With ITER Organization courtesy

ITER ("The Way" in Latin) is one of the most ambitious energy projects in the world today. In southern France, 35 nations are collaborating to build the world's largest tokamak, a magnetic fusion device that has been designed to prove the feasibility of fusion as a large-scale and carbon-free source of energy based on the same principle that powers our Sun and stars. ITER will be the first fusion device to produce net energy and to test the integrated technologies, materials and physics regimes necessary for the commercial production of fusion-based electricity. The ITER scientific facility is under construction now in southern France. On a cleared 42-hectare site, building has been underway since 2010. The ground support structure and the seismic foundations of the ITER tokamak are in place and work has begun on the tokamak complex - a suite of three buildings that will house the fusion experiments. Work is also beginning on auxiliary plant buildings such as the ITER cryoplant, the control building, and facilities for cooling water, power conversion and power supply. As soon as access to the tokamak building is possible, scientists and engineers will progressively assemble, integrate and test the ITER fusion device. Commissioning will ensue to verify that all systems function together and to prepare the ITER machine for operation. The successful integration and assembly of over one million components (ten million parts), built in the ITER Members' factories around the world and delivered to the ITER site constitutes a tremendous logistics and engineering challenge. The assembly workforce, both at ITER and in the Domestic Agencies, will reach 2,000 people at the height of assembly activities.

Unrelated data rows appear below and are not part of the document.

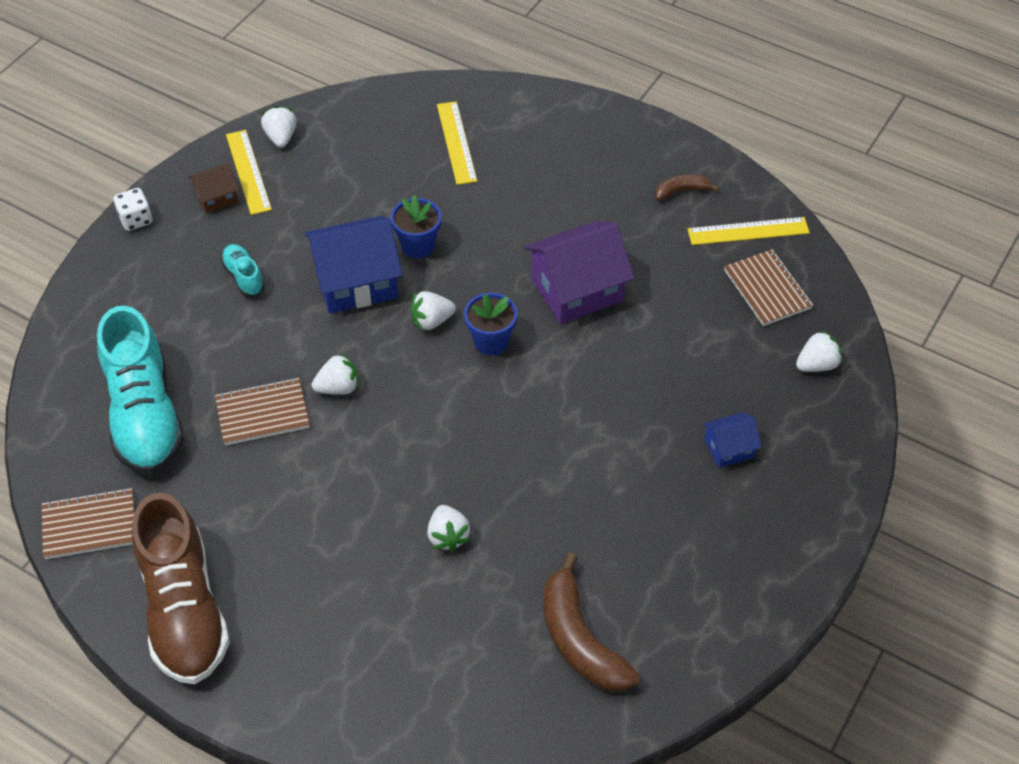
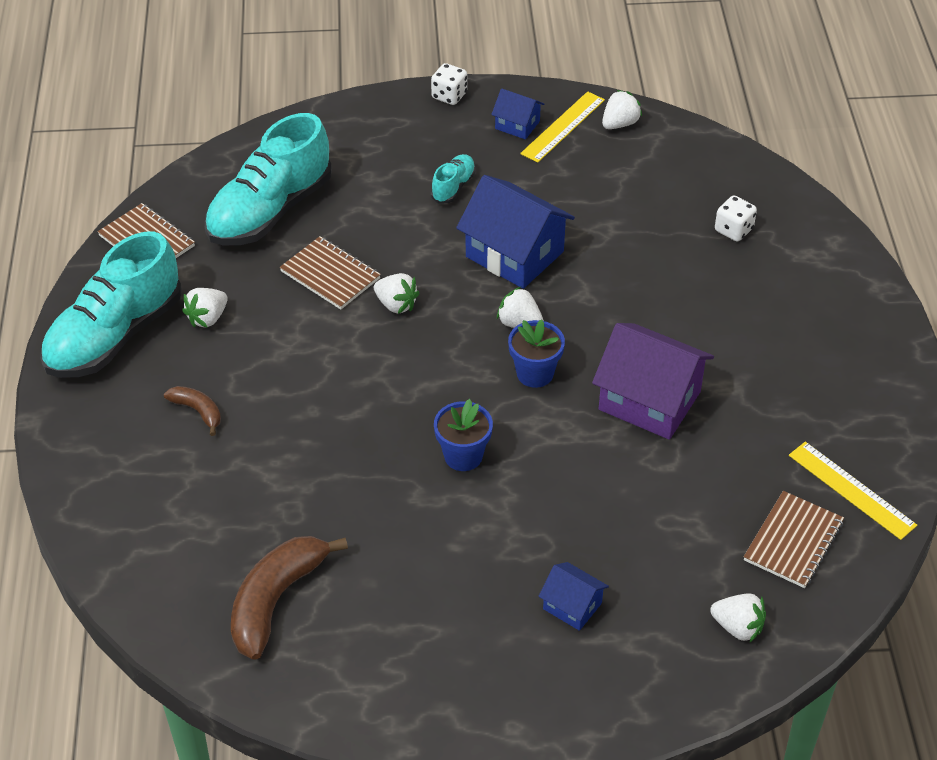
camera: 55 degrees right, 5 degrees down
(184, 610) = (114, 336): brown shoe -> turquoise shoe
(216, 197) = (517, 125): brown house -> blue house
(418, 246) = (591, 270): blue flower pot -> blue flower pot (463, 456)
(448, 536) = (308, 455): white strawberry -> white strawberry (207, 318)
(456, 142) = (733, 230): yellow ruler -> white dice
(681, 191) = (848, 414): brown banana -> brown banana (198, 411)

The ITER Project is a globe-spanning collaboration of 35 nations. As signatories to the ITER Agreement, concluded in 2006, the seven Members, China, the European Union, India, Japan, Korea, Russia and the United States, will share of the cost of project construction, operation and decommissioning. They'll also share the experimental results and any intellectual property generated by the operation phase.

Europe is responsible for the largest portion of construction costs; the remainder is shared equally by China, India, Japan, Korea, Russia and the US. The Members deliver very little monetary contribution to the project: instead, 80% of contributions will be delivered to the ITER Organization in the form of completed components, systems or buildings.

For more information:

The tokamak is an experimental machine designed to harness the energy of fusion. Inside a tokamak, the energy produced through the fusion of atoms is absorbed as heat in the walls of the vessel. Just like a conventional power plant, future fusion power plants will use this heat to produce steam and then electricity by way of turbines and generators. The heart of a tokamak is its doughnut-shaped vacuum chamber. Inside, under the influence of extreme heat and pressure, gaseous hydrogen fuel becomes plasma in which hydrogen atoms can be brought to fuse and yield energy. The charged particles of the plasma can be shaped and controlled by the massive magnetic coils placed around the vessel; physicists use this important property to confine the hot plasma away from the vessel walls. The term "tokamak" comes to us from a Russian acronym that stands for "toroidal chamber with magnetic coils." First developed by Soviet research in the late 1960s, the tokamak has been adopted around the world as the most promising configuration of magnetic fusion device. ITER will be the world's largest tokamak- twice the size of the largest machine currently in operation, with ten times the plasma chamber volume.